The announcement was received by the king with the utmost alarm and grief. We have here to
remember the less clear views entertained under the Old Testament, before the LORD by His
coming and Resurrection had "brought life and immortality to light through the Gospel." Indeed,
our own experience teaches the gradual unfolding of truth with our growing capacity for its
perception. And any anticipation of fullest truth would neither have been in accordance with the
character of the preparatory dispensation and the training under it, nor have done honor to the new
Revelation which was to follow. Indeed, even now many of us learn slowly the joy of "departing,"
nor yet this without constant reference to that which is joined to it, the presence with the Lord, of
which they of old knew not. Thus it was neither fatalism nor resignation to the inevitable, but
faith, when they laid them down to s leep content with the assurance that sleeping or waking they
were still with the LORD, and that it was well in this also to leave themselves implicitly in the
hands of the covenant-keeping God. And so we can from every point of view understand it, that
the Psalmist should have prayed, "O my God, take me not away in the midst of my days" (Psalm
102:24), and that Hezekiah "turned his face to the wall* and prayed. . .and wept with great
weeping."
* In token of sadness, as if to look away from everything else, and to concentrate all thought on
one's grief. So also Ahab (1 Kings 21:4), although in a very different spirit.

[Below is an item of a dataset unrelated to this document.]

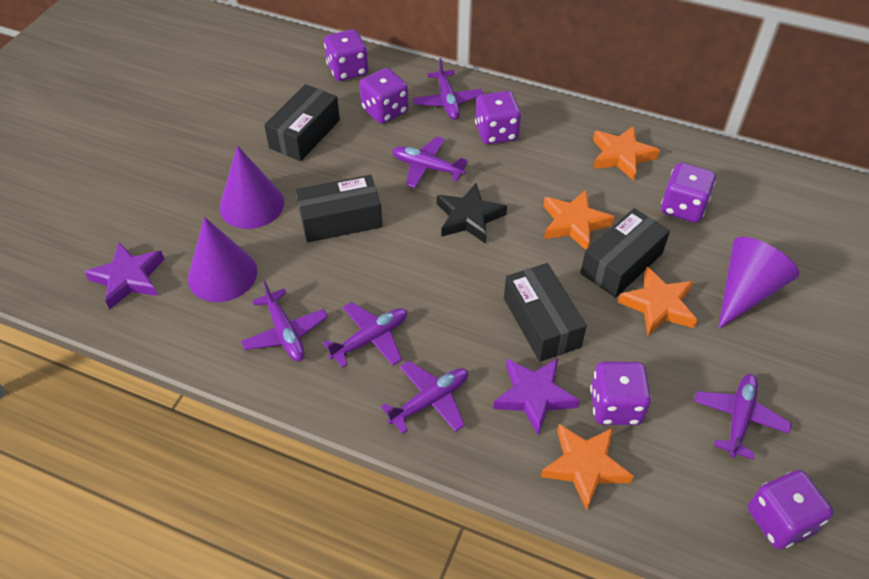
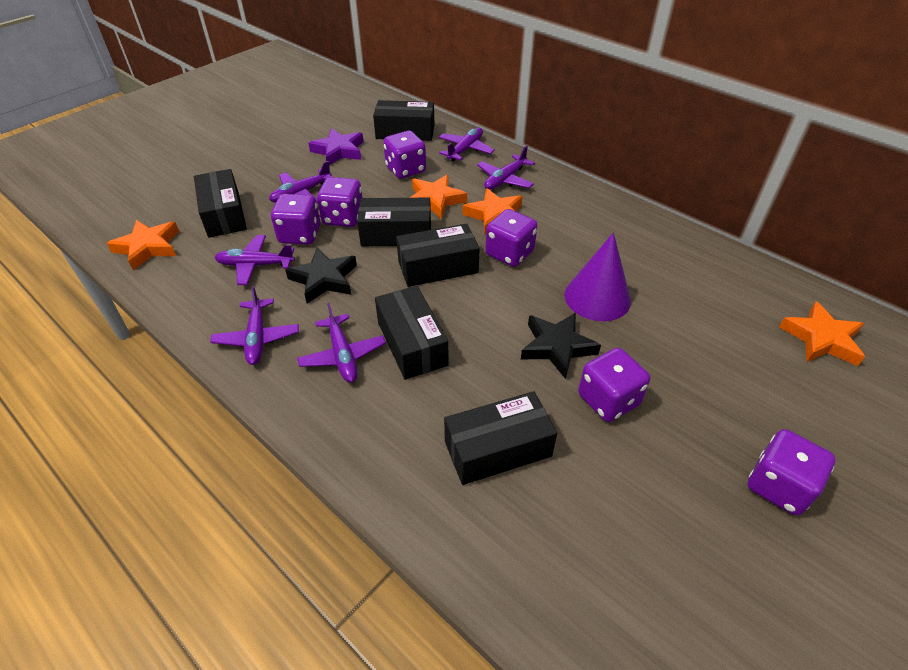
black box: 4 -> 6
black star: 1 -> 2
purple cone: 3 -> 1
purple star: 2 -> 1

For, assuredly, this being taken away in the midst of his days and of his work, would seem to him
not only a mark of God's disfavor, but actual punishment. It is from this point of view, rather than
as the expression of self-righteousness, that we regard the language of Hezekiah's plea. And apart
from this there was not anything blameworthy either in the wish that his life should be spared, or
in the prayer for it, although here also we cannot but mark the lower stand-point of those under the
Old Testament.* The prayer of Hezekiah, as for the present we simply note, was heard. Before
Isaiah had passed "the middle city"** he was Divinely directed to return to the king with the
message that his request was granted, and to add to the promise of lengthened days the assurance
of the safety of the kingdom of David and of Jerusalem*** in anticipation of those dangers which
must have been foreseen as threatening the near future.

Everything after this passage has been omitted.